Although I was not a fan of the Black Widow, and I’m not sure I see how she fits into this collection of super-super-powered heroes, Whedon and Penn guide the characters together naturally, forming a bond between them that not only works for this film, but sets up the possibility of a long-term pact for whatever trouble may come to Earth next.
What makes The Avengers exceptional though is that the characters feel fully realized even though they have to share the screen time with a big group of stars, and Whedon has captured performances from all of them that makes his material stand out.
For the most part, that means we get killer zingers from Tony Stark, manipulative trickery from Black Widow, and an interesting dark side to Captain America, but the real eye-opener is Ruffalo’s performance as a never better Bruce Banner. Ruffalo plays Banner as a sombre, thoughtful, and angst-ridden man, and his motion-capture performance as the Hulk feels like a true unleashing of the killer alter ego, but again, with the sense of humour cranked.
I was also impressed by newcomer Cobie Smulders, who you likely know as Robin from TV’s How I Met Your Mother. Although Maria Hill’s role is not a huge part of the film, she deftly steps in as Fury’s second-in-command and Smulders shines, proving the character’s mettle next to big characters, and major stars.
Whedon’s exploration of these characters, and the fact that he gives them room to breath, is why I enjoyed the film so much, and I was equally impressed by the odds he tables against them. We’ve seen all of these heroes nearly falter in previous films, including different versions of the Hulk, but Whedon hammers home the idea that any of these heroes could fail, or die, and he invests their stories with a level of genuine pathos. As a fan of all of Marvel’s recent films, I had to admit that two scenes in particular left me feeling a little choked up, and while I hoped Whedon would succeed with the film, I was impressed by how much he was able to achieve.
Where The Avengers falters somewhat is in the simple story, which is hardly new or inventive, and the fact that it feels a bit like an after thought next to the massing of the troops. Hiddleston is very believable as Loki, but his whole scheme feels a little pre-school to me–like Stewie from Family Guy might have a better shot of coming up with something more diabolical.

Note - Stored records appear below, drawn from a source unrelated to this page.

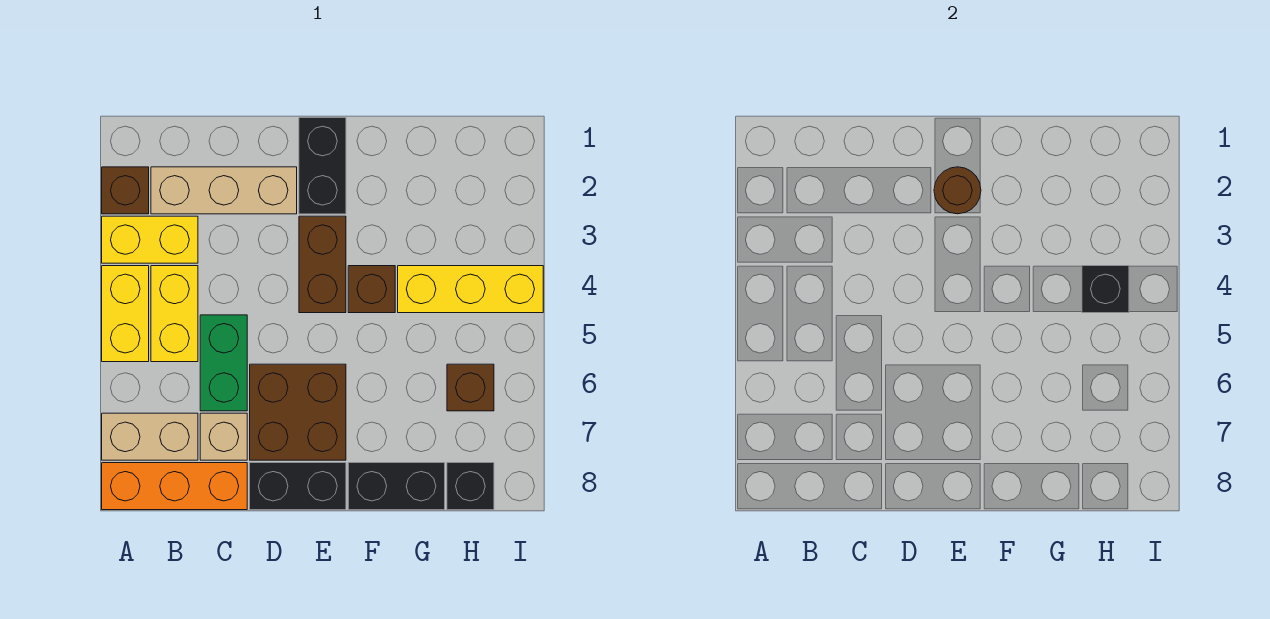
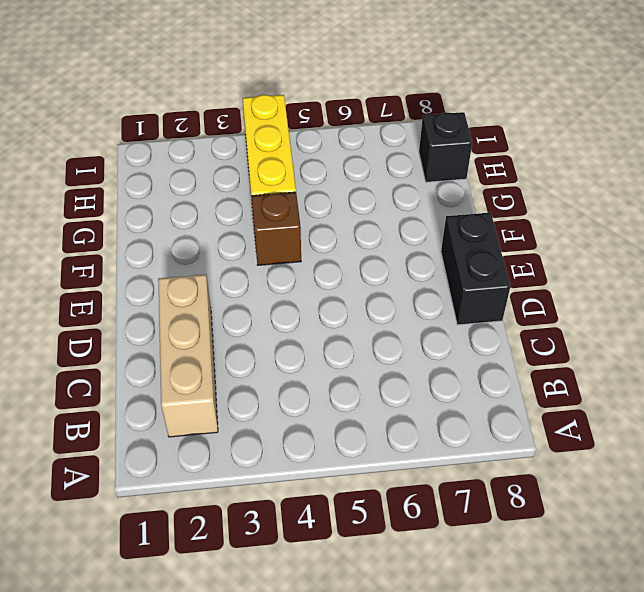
none -> brown brick A2 level 1
none -> yellow brick A3:B3 level 1
none -> yellow brick A4:A5 level 1

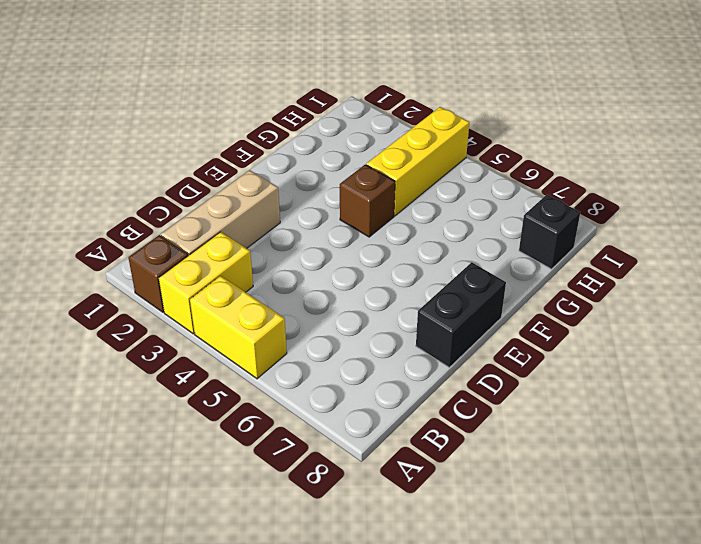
none -> tan brick A7:B7 level 1
none -> orange brick A8:C8 level 1
none -> yellow brick B4:B5 level 1

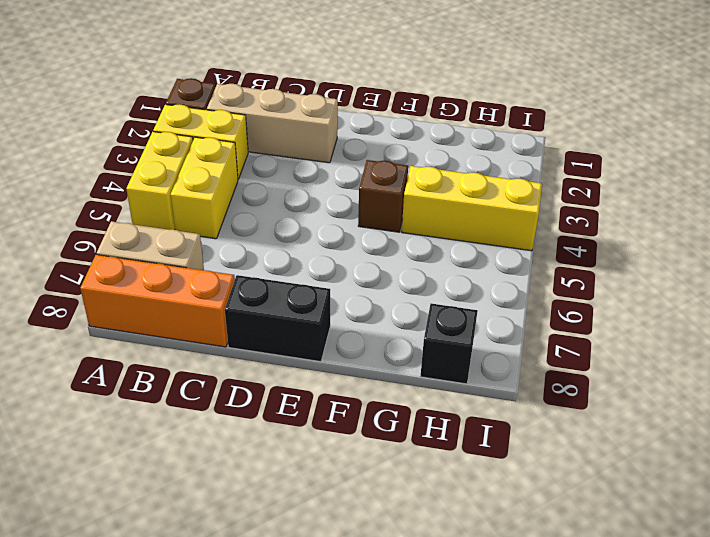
none -> green brick C5:C6 level 1
none -> tan brick C7 level 1
none -> brown brick D6:E7 level 1

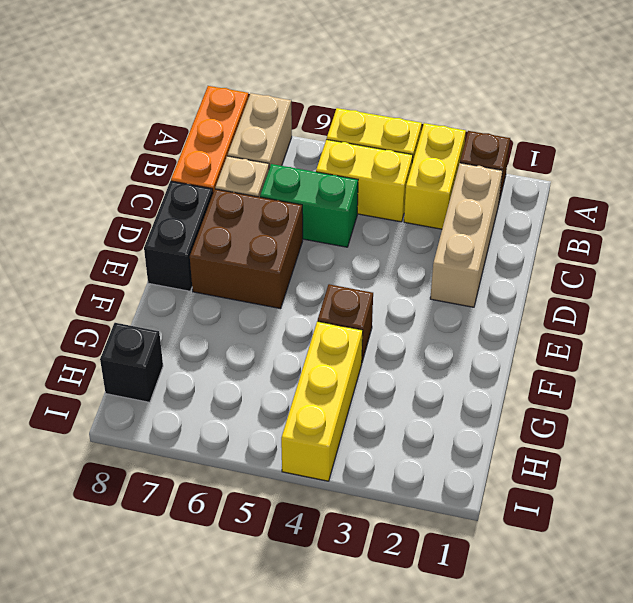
none -> black brick E1:E2 level 1
none -> brown brick E3:E4 level 1
none -> black brick F8:G8 level 1

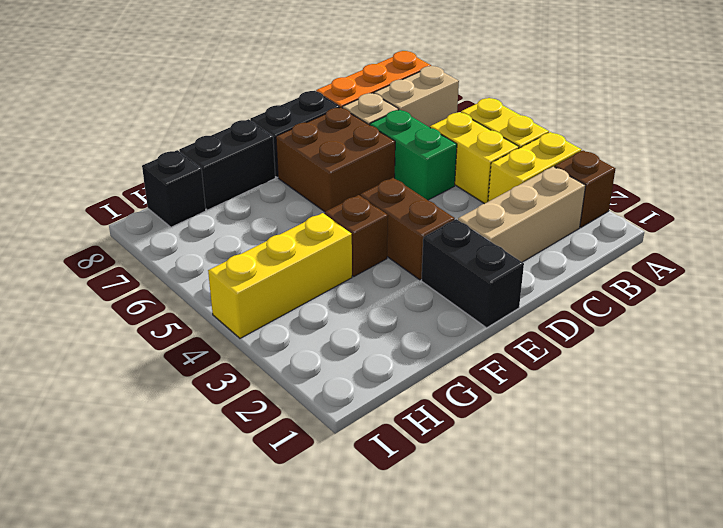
none -> brown brick H6 level 1
none -> brown round brick E2 level 2
none -> black brick H4 level 2

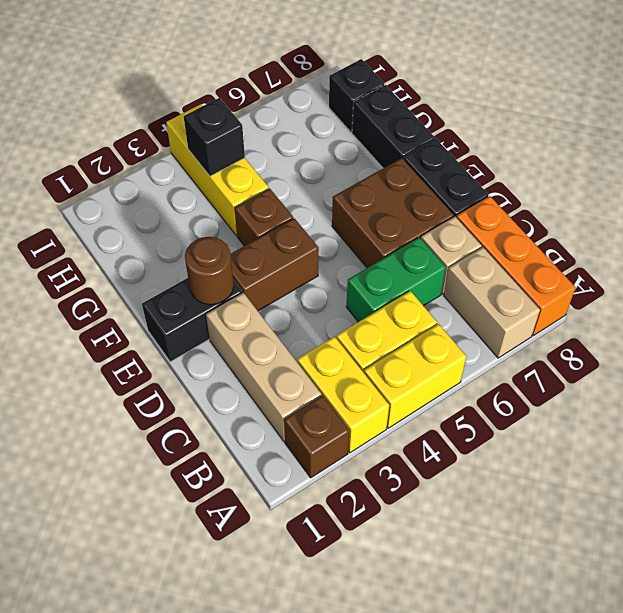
none -> brown brick H6 level 1

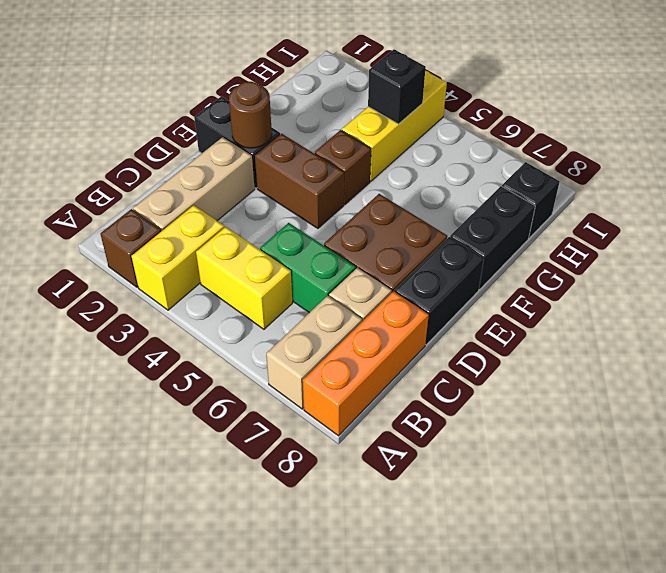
none -> yellow brick A4:A5 level 1
none -> brown brick H6 level 1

These complaints are hardly important though, especially to Marvel fans who have been waiting for this blockbuster gathering for years. Essentially, if you enjoyed any of the previous films that led to the teaming of The Avengers, whether it was Iron Man, Captain America, or Thor, you’re going to want to see The Avengers a few times before it leaves theatres. It’s a fan boy’s dream, and an impressive start to the summer blockbuster season.
All that’s left to say is that, for once in a long time, I was actually really impressed with The Avengers 3-D, which has to be one of the best technical achievements in a few years, certainly well beyond your average 3-D film. Some of the 3-D does add to the story, in small ways, but the important part for moviegoers is basically just that the 3-D is actually worth the extra cost of admission. In other words, if you get a chance to see this in 3-D, you won’t be disappointed.